As demonstrated previously in animal studies, the early stages of CM development can be accompanied by T-vector rotation in the frontal plane before the T wave assumes the direction of the paced QRS complex.14 Therefore, shorter (or intermittent) pacing may result in an “intermediate” T-wave axis. Molecular mechanisms of CM include changes in ion channels such as Ito1,15 IKr,16 L-type Ca channel,17 and the angiotensin II system,18 which result in a change of the transmural repolarization gradient.14 Drugs that affect these systems, such as ACE inhibitors, calcium channel blockers,17 and quinidine,16 influence the development of CM and T-vector shape. It is unclear whether these drugs affect the clinical utility of T-wave patterns in distinguishing ischemic versus nonischemic TWIs.

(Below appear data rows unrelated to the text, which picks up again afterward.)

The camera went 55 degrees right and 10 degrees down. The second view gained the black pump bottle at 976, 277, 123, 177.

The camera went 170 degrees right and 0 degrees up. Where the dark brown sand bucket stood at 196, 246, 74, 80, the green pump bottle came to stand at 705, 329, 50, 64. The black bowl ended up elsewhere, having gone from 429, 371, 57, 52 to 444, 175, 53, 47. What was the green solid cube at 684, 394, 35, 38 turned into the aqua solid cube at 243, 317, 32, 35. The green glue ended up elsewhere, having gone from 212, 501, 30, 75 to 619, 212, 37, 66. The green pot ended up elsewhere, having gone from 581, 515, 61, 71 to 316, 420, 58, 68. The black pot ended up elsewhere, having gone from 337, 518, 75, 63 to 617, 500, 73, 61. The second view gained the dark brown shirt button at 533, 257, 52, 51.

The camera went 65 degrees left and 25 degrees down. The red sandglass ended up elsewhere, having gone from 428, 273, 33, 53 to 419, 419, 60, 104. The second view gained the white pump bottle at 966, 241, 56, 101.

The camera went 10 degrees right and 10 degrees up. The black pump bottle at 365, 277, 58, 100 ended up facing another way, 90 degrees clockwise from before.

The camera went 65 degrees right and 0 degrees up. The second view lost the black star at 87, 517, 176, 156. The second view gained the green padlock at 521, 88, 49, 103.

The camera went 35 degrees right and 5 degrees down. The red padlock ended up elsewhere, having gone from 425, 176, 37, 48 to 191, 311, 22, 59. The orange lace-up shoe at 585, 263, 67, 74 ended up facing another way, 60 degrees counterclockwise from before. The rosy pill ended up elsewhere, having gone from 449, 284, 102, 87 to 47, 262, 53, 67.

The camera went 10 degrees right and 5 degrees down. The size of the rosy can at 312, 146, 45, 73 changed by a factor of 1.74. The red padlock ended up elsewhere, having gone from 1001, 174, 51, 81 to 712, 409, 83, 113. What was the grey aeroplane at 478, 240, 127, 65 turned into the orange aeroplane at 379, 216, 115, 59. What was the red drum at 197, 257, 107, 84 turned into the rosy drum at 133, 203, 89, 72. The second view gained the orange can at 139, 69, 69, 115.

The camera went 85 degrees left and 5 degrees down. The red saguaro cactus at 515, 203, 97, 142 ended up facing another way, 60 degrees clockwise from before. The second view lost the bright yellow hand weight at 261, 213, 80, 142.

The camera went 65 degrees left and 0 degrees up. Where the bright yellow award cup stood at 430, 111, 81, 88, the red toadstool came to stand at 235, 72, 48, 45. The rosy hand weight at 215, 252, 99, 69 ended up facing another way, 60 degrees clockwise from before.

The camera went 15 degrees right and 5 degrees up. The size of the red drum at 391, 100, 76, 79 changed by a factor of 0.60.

Structural heart abnormalities and their ECG manifestations can alter the expression of CM. In the present study, patients with secondary TWI, such as preexisting left bundle-branch block or left ventricular hypertrophy with repolarization abnormalities, were excluded. Our preliminary observations suggest that CM does not change the abnormal T vector associated with these conditions. CM development might be altered in patients with postinfarction scar. Most molecular and cellular changes responsible for CM development are believed to occur in the proximity of the pacing electrode,19 and therefore a prior inferior-wall myocardial infarction could diminish CM development. Indeed, the only 2 CM patients in the present series with isoelectric rather than positive T waves in lead I had prior inferior-wall infarction. Another example of a structural confounder in the present series was a pericardial effusion blunting the postpacing precordial TWI.
At present, we have no data to predict the effect of the combination of ischemia and pacing on T-wave characteristics; therefore, extreme caution should be exercised in interpreting postpacing T-wave changes in patients with symptoms of ischemia. Three CM patients in the present series with known coronary artery disease had angiographically documented stable disease and were asymptomatic; therefore, we felt confident that their T-wave changes were attributed to CM rather than ischemia.
By applying vectorcardiographic principles to interpretation of a standard 12-lead ECG, we demonstrated that right ventricular apex pacing results in TWI with unique characteristics distinct from those induced by myocardial ischemia. A simple algorithm can be used to differentiate these 2 ECG patterns. The use of such vectorcardiographic information can significantly improve the differential diagnosis of precordial TWIs.
This work was performed during Dr Shvilkin’s Fellowship in Cardiac Pacing and Electrophysiology from the North American Society of Pacing and Electrophysiology.